Wang, who is in Ottawa, said she was unavailable for an interview, but referred a reporter to Ivan Pak, who co-founded the two associations and is also in Ottawa. Pak, who ran for the People’s Party of Canada in Richmond Centre in 2019, said he supports Wang’s petition because he does not want the Chinese-Canadian community to “become collateral damage.”

“I personally doubt about whether this registry is going to help,” Pak said.

Pak describes himself as “pretty much anti-CCP,” but admits some of the groups involved in commemorating the centennial and opposing the foreign agents registry have deep ties to the Chinese government and businessmen in Mainland China.

“Some of them, they are not pro-CCP, but pro-China,” Pak said. “They want a strong China, they feel proud to have a strong China.”

However, a WeChat notice from the organizing committee of Saturday’s rally is trying to distance the event from the e-petition campaign. It is also asking participants not to raise the Chinese national flag, sing the Chinese national anthem or shout pro-China slogans.

Pak said SAAHCAG raised around $17,000 in January at a Sheraton Vancouver Airport Hotel banquet in memory of the 1923 law. He also said SAAHCAG paid for his and Wang’s airfare to Ottawa, but not accommodation.

The organization is the recipient of federal and B.C. government grants that he Pak says are separate from the petition. The $24,400 from Employment and Social Development Canada’s New Horizons for Seniors Program is a year-long project to promote volunteerism, mentoring, social participation and inclusion, and expand awareness of elder abuse, including financial abuse.

In April, the B.C. government announced $5,000 for SAAHCAG’s 123 Anti-Discrimination Exhibition, which is billed as “in memory of those affected by the Chinese Immigration Act.”

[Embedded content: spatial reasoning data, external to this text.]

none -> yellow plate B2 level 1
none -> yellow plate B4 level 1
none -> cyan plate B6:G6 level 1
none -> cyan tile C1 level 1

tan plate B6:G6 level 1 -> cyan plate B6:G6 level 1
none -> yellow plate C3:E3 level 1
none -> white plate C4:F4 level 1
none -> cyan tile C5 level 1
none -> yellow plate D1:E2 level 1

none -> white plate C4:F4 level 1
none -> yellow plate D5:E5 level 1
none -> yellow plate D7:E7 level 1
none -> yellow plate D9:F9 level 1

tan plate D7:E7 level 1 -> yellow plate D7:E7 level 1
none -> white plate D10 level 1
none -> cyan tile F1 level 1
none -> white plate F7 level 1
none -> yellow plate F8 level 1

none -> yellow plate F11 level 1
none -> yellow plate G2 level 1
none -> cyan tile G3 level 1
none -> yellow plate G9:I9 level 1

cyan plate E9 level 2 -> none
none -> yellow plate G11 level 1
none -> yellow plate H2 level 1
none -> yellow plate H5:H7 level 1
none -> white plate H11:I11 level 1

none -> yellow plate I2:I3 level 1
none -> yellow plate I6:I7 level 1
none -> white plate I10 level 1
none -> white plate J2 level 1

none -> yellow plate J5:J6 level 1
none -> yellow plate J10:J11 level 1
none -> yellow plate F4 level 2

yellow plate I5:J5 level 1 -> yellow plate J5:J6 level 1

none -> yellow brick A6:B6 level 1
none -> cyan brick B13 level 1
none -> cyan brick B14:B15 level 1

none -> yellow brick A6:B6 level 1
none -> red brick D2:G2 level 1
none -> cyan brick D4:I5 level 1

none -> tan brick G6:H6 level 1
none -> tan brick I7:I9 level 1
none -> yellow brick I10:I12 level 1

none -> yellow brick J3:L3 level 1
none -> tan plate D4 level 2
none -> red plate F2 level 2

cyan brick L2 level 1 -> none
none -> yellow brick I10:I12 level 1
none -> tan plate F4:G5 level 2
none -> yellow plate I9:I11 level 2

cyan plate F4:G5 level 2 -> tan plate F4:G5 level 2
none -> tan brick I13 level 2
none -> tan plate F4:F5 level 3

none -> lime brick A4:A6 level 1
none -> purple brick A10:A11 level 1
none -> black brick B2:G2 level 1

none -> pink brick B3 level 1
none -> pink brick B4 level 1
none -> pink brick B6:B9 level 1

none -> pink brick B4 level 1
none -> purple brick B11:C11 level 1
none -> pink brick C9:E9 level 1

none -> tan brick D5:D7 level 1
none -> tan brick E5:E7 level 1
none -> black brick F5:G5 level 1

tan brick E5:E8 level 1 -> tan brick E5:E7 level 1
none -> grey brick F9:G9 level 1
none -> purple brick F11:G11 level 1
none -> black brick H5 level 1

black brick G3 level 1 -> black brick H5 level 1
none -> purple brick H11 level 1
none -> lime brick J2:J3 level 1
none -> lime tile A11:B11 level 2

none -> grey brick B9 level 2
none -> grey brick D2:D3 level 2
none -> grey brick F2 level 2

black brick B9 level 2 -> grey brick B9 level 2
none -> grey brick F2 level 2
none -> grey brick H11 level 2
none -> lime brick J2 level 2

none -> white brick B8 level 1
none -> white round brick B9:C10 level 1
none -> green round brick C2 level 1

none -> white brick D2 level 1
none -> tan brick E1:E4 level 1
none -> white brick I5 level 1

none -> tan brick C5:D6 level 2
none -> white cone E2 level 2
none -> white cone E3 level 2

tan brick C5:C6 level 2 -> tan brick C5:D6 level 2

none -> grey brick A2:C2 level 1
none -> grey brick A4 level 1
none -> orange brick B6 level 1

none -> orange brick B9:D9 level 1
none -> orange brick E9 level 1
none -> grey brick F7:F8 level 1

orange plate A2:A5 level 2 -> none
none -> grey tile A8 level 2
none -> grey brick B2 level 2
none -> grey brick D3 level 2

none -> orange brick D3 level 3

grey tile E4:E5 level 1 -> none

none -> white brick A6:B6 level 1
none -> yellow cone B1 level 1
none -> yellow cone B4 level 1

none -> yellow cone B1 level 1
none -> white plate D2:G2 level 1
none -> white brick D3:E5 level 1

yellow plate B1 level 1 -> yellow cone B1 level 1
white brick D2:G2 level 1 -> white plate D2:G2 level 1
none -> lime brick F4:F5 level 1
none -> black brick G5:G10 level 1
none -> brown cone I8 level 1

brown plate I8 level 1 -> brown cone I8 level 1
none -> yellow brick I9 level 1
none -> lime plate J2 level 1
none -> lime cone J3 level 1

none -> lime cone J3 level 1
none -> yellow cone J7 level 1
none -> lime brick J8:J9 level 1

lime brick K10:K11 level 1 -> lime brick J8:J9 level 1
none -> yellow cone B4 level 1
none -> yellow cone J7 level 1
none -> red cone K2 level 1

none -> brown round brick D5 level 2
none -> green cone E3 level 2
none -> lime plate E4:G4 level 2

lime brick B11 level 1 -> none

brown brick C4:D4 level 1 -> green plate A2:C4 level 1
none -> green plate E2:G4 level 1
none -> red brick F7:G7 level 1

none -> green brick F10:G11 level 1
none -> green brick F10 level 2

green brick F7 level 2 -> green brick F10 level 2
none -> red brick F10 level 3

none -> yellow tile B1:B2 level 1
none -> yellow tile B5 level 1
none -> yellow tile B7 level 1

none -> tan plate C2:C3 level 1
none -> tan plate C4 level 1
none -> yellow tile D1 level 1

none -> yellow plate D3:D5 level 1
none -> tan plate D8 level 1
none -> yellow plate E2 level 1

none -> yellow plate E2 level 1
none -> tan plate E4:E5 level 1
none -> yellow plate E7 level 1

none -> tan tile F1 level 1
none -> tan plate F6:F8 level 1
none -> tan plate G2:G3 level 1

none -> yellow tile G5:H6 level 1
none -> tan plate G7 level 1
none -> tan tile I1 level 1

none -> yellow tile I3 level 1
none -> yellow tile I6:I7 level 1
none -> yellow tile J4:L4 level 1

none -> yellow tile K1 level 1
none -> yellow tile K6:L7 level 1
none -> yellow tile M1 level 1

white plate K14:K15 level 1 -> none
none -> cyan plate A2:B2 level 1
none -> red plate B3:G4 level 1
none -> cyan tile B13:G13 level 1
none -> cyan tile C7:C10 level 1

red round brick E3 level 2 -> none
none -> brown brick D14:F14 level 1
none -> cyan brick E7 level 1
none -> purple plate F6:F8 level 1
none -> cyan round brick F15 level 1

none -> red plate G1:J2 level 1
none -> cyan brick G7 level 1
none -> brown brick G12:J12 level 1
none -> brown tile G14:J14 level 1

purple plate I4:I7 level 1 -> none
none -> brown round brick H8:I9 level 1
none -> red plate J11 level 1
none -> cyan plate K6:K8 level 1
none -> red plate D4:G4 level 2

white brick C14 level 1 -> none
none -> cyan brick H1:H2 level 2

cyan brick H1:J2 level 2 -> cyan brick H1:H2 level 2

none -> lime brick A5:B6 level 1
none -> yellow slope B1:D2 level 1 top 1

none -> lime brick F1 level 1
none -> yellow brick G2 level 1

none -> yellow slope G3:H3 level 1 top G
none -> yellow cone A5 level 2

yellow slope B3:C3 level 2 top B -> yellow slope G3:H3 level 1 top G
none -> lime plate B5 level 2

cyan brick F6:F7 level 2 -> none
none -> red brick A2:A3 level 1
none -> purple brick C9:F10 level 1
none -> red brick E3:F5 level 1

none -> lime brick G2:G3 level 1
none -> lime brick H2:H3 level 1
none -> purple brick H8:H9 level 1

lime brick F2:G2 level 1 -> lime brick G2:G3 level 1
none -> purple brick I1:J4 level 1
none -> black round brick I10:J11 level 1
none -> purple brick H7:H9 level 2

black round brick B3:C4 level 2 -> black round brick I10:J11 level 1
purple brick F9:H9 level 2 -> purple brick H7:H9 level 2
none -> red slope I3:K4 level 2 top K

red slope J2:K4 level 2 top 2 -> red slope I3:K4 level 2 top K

SAAHCAG now counts 15 directors, including unsuccessful 2022 Vancouver city council candidates May He of Progress Vancouver and Morning Lee of the NPA. During last fall’s campaign, Lee was in damage control after a so-called Chinese blessing video starring impoverished African children was found on the YouTube account for Lee’s real estate company.

SAAHCAG and CCGV supporters include Richmond’s Wenzhou Friendship Society, which is under an RCMP national security investigation for allegedly hosting an illegal Chinese police station.

Wang’s promotional campaign for the e-petition included a lecture via Zoom for seniors involved in the Mississauga, Ont.-based Chinese Age-well Research and Education (CARE). An ad for the May 3 event featuring Wag said “this project is supported by the Government of Canada.”

However, two departments that granted funds to CARE said it wasn’t.

Department of Canadian Heritage said it provided CARE $4,000 last September to commemorate Queen Elizabeth II. The $25,000 from ESDC’s New Horizons for Seniors program ended March 27, more than a month before the presentation.

“Given this, the organization is not able to claim that this event is related to funding received through the New Horizons for Seniors Program,” said Natalie Huneault, a communications manager with ESDC. “Of note, an event of this nature would not be allowable under the terms and conditions of the NHSP, and is not an eligible activity.”

CARE founder Weiguo Zhang, a University of Toronto sociology professor, did not explain why the ad said the May 3 lecture was federally sponsored. An April 23 hybrid symposium, that also included Wang, was supported by ESDC, he said by email.